In modern commercial aircraft, an air cycle environmental control system is provided to suitably condition air to be supplied to the cabin or cockpit or other locations for occupant comfort. Typically, such air cycle systems condition a flow of pressurized air, for example bleed air from the aircraft engine, by not only regulating the pressure of the air to a desired level for cabin pressurization, but also by cooling and dehumidifying the air. Such systems are disclosed, for example, in commonly assigned U.S. Pat. Nos. 4,209,993 and 4,374,469, both of Rannenberg, and U.S. Pat. No. 4,430,867 of Warner.
As disclosed in these patents, the flow of compressed air to be conditioned is passed through the compressor section of an air cycle machine, thence further cooled to cause condensation of moisture in the air, thereby dehumidifying the air, prior to being expanded through the turbine section of the air cycle machine to a desired pressure level for delivery to its point of use, e.g. the aircraft passenger or pilot cabin. Typically, the air discharged from the turbine section of the air cycle machine is reheated prior to its delivery to its point of use by passing the turbine exhaust air in indirect heat exchange relationship with the compressed air being directed to the turbine thereby further cooling the compressed air and heating the turbine exhaust air.
In the air cycle machine, the turbine and the compressor thereof are mounted to a common shaft which is driven by the expansion of the compressed air through the turbine. Generally, an axial flow fan is also mounted to this common drive shaft at one end thereof and is therefore, like the compressor, driven by the turbine. This fan is typically utilized to draw a flow of cooling air through an upstream heat exchanger wherein the compressed air being conditioned is cooled by passing in indirect heat exchange relationship with the cooling air. Most commonly, the cooling air, typically ram air, enters the heat exchanger from outside the aircraft, passes through the heat exchanger and enters a fan inlet and diffuser housing which provides both an inlet flow passage for directing the cooling air through the fan and a diverging outlet flow passageway through which the exhaust air discharging from the fan is vented overboard.
The maximum load on such air cycle systems is experienced when the aircraft is on the ground on a hot day. Under such conditions, the fan operates under its highest load to draw a maximum flow of ambient air through the heat exchanger as cooling air and to vent the air back overboard. However, when in flight at normal cruise altitudes, the ambient air is much cooler, cabin cooling requirements are substantially reduced, and the ram pressure provides a substantial portion of the energy necessary to drive the ambient cooling air through the heat exchanger. Thus, the air cycle machine fan need only operate at a low power level to induce adequate cooling air flow through the heat exchanger. At altitudes between ground level and cruise, the fan will operate at intermediate load ratings selected to induce adequate cooling air flow through the heat exchanger so as to conserve power consumption which in turn results in lower fuel expenditure.
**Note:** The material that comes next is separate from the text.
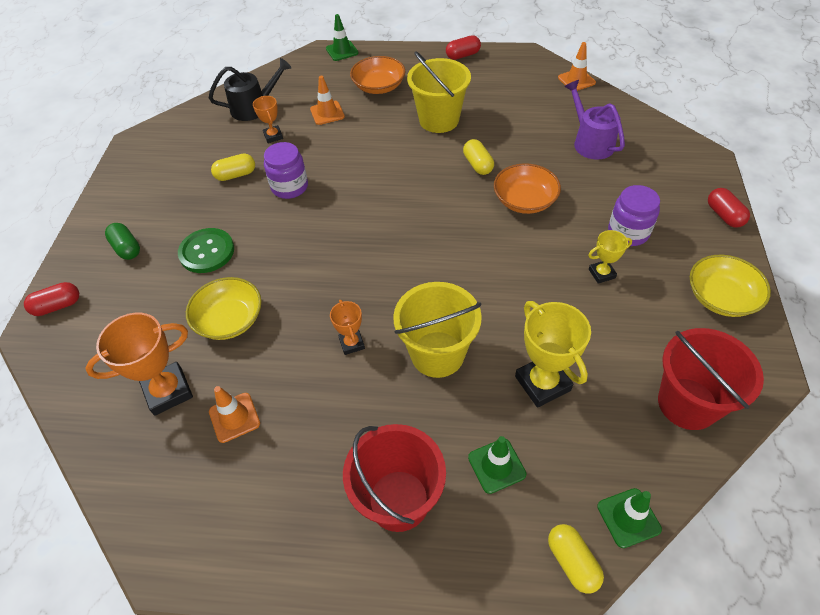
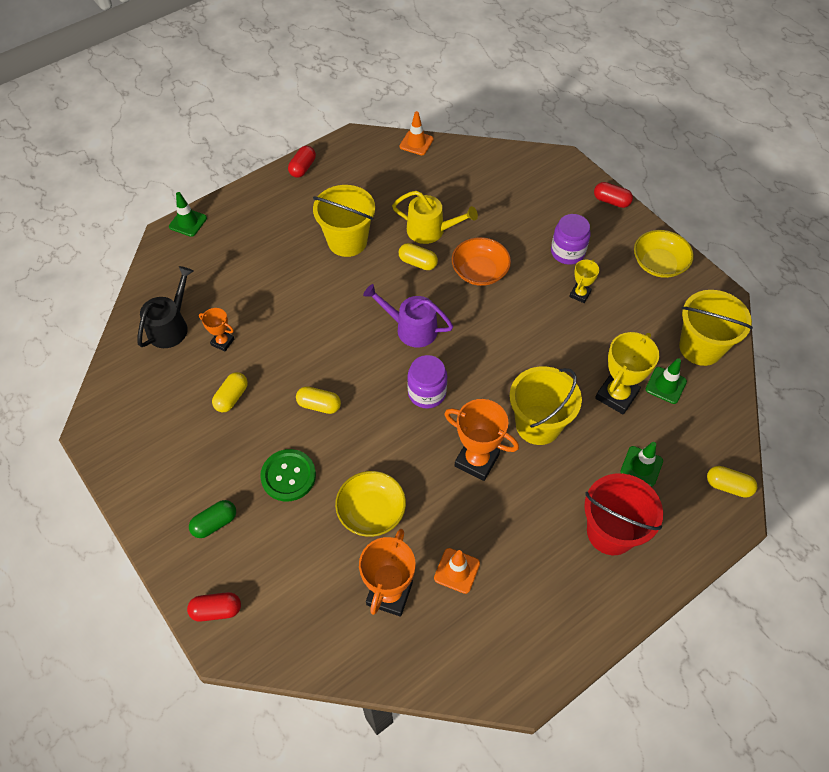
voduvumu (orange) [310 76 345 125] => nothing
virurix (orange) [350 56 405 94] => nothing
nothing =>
In order to provide for varying amounts of flow through the fan over the operating load range, it is desirable, and customary, in such prior art air cycle cooling systems to provide a fan bypass duct which directs a portion of the cooling air having passed through the heat exchanger around the fan rather the passing all of the cooling air flow through the fan. In order to control the amount of flow passing through the bypass, which varies from little or no bypass flow at ground to a substantial percentage of the total cooling air flow at cruise altitude, a bypass check valve must be provided in operative association with the bypass duct. Of course, the need for a fan bypass duct with a bypass check valve adds to the complexity of the air cycle cooling system as well as increasing its size and weight, all undesirable complications in aircraft applications where simplicity, low volume and low weight are desired.